Mayor pushes substitute drug program

Vancouver Mayor Sam Sullivan (previous posts here) says he was never committed to the safe injection site as a long term solution and would like to replace it with oral drug maintenance:

Vancouver will be able to close down its supervised-injection site for drug users once a new program for providing substitute legal drugs gets going, according to Vancouver Mayor Sam Sullivan.

...

"I would never see [the injection site] as a long-term solution," said Sullivan. "We know there's 90-per-cent Hep C and 30-per-cent HIV among injection drug users. The reality is needles are not a good way to take drugs."

In spite of all of his "meeting them where they are at" "realism", he fails to recognize that injecting drugs is a GREAT way to take drugs if your an active addict.

Sullivan's hope is that within 18 months a minimum of 1,000 people will be getting substitute drugs in five separate trials. Two of the trials will provide people with a new substitute for heroin; the other three will supply different kinds of drugs that are being proposed as substitutes for cocaine and crystal meth.

"I believe that 1,000 [people in these trials] will not make the supervised-injection site redundant, that it still has a very valuable service for society as we transition. It needs to be there as an essential recruitment site for [the substitution trials.] But I do believe it is a temporary measure."

...

He acknowledged that getting people to stop using needles may be difficult, because of the culture of drug-using in Vancouver that emphasizes "feel the steel."

"But now what we're asking is not that they 'just say no'.
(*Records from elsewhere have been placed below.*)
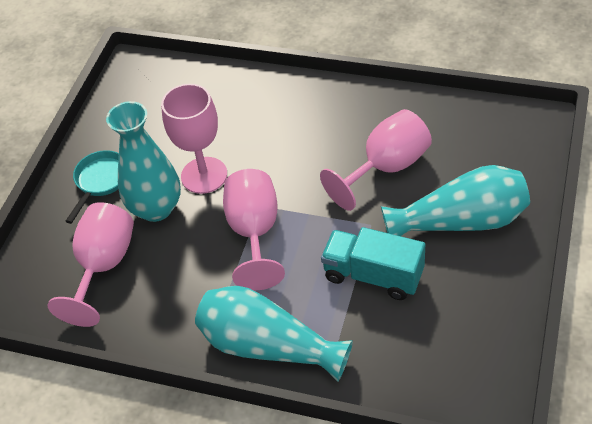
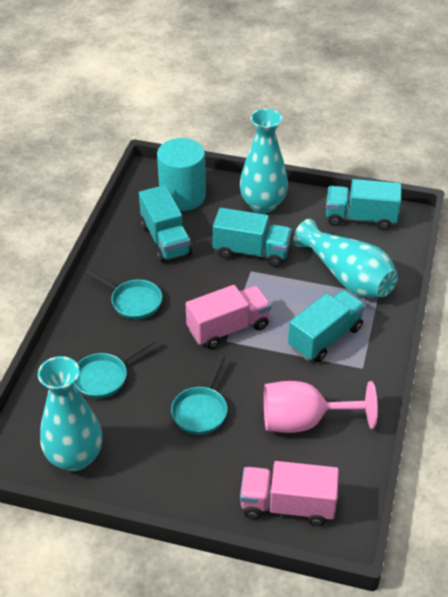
pink goblet: 4 -> 1
pink truck: 0 -> 2
turquoise cylinder: 0 -> 1
turquoise pan: 1 -> 3
turquoise truck: 1 -> 4

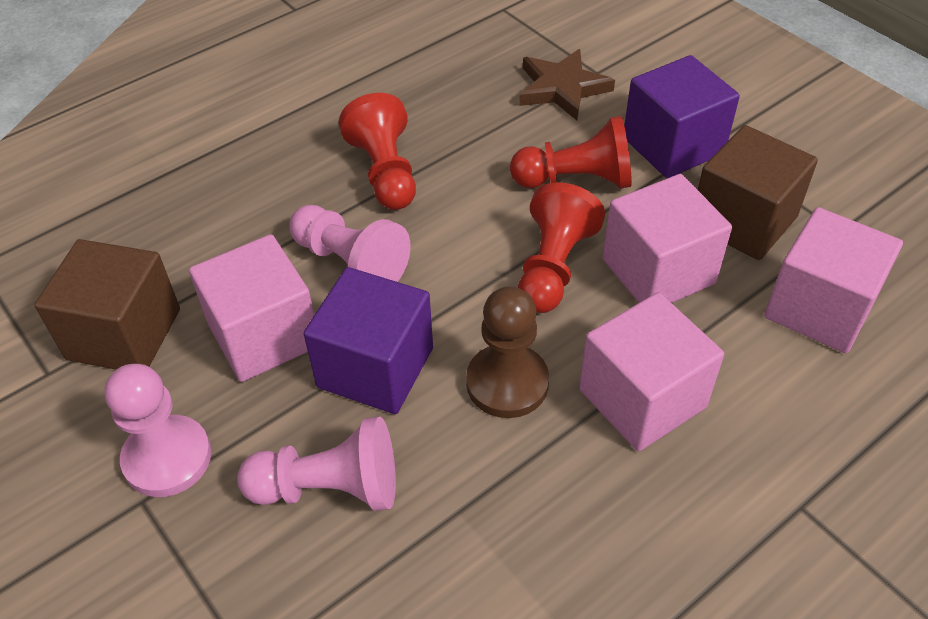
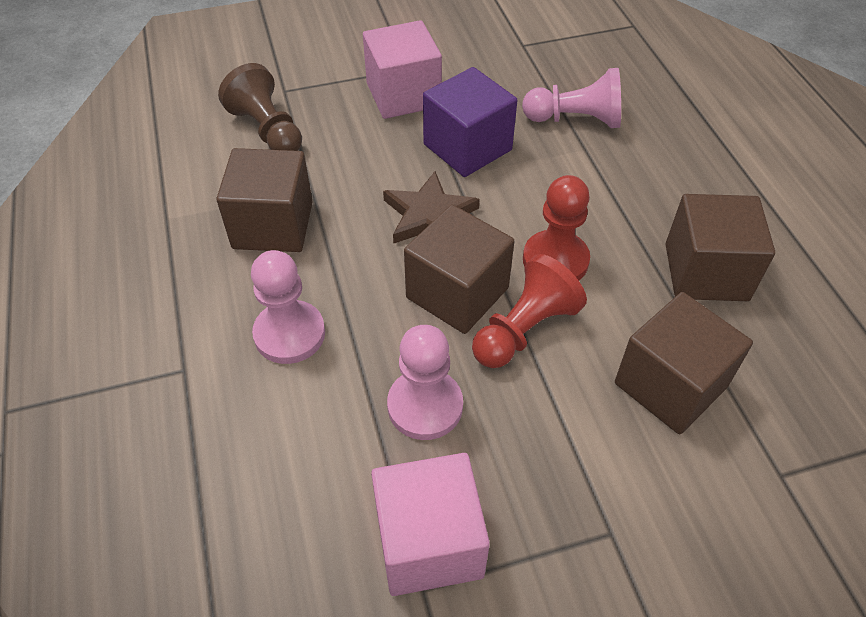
brown cube: 2 -> 4
pink cube: 4 -> 2
purple cube: 2 -> 1
red pawn: 3 -> 2

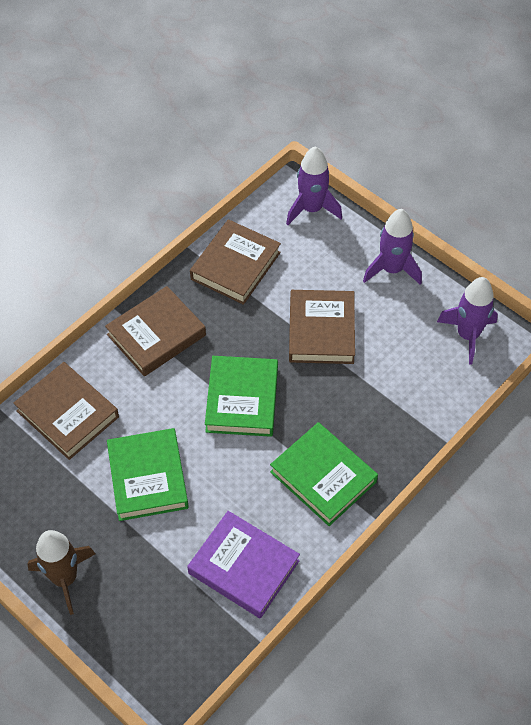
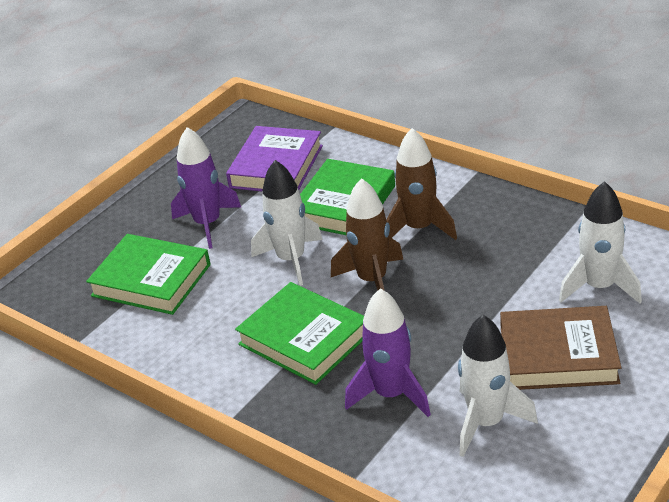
brown book: 4 -> 1
brown rocket: 1 -> 2
purple rocket: 3 -> 2
white rocket: 0 -> 3

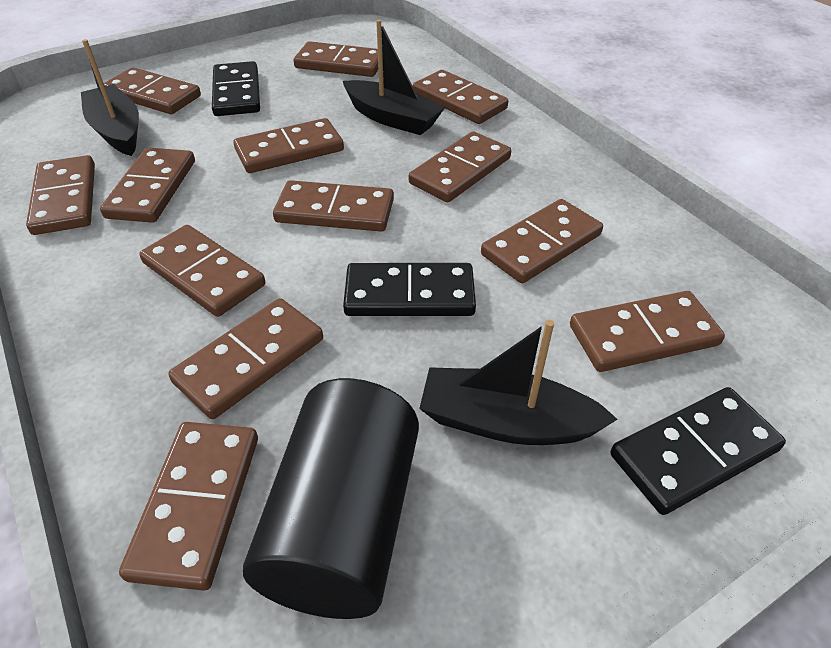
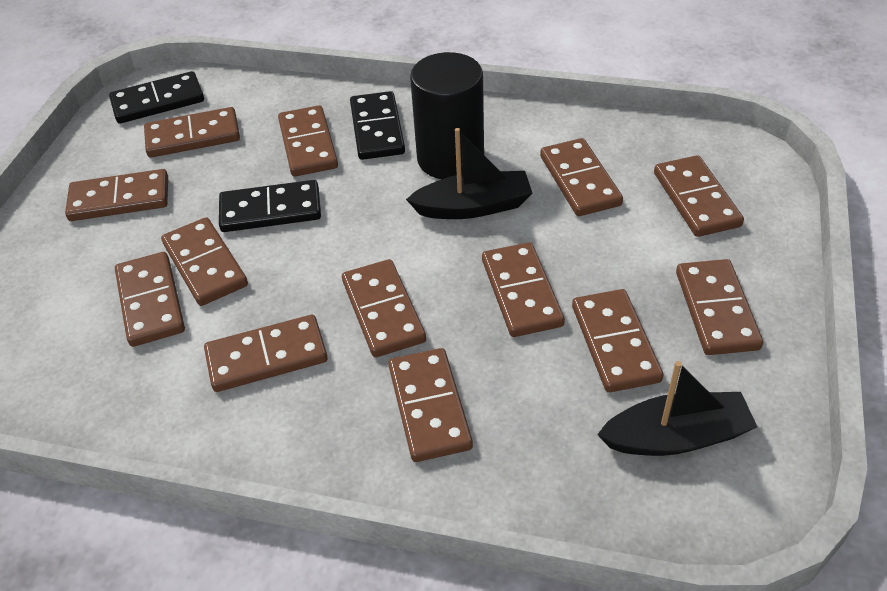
black boat: 3 -> 2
"It's that they change the culture. It's much more possible to ask people to change the culture of their drug use versus stop their drug use."

...

Sullivan said he is spending a lot of his discretionary time and energy working on the project because "I see the payoffs for the citizens: dramatic reduction in crime, dramatic reduction in homelessness. I see many of the Project Civil City goals achieved in large part through [this]."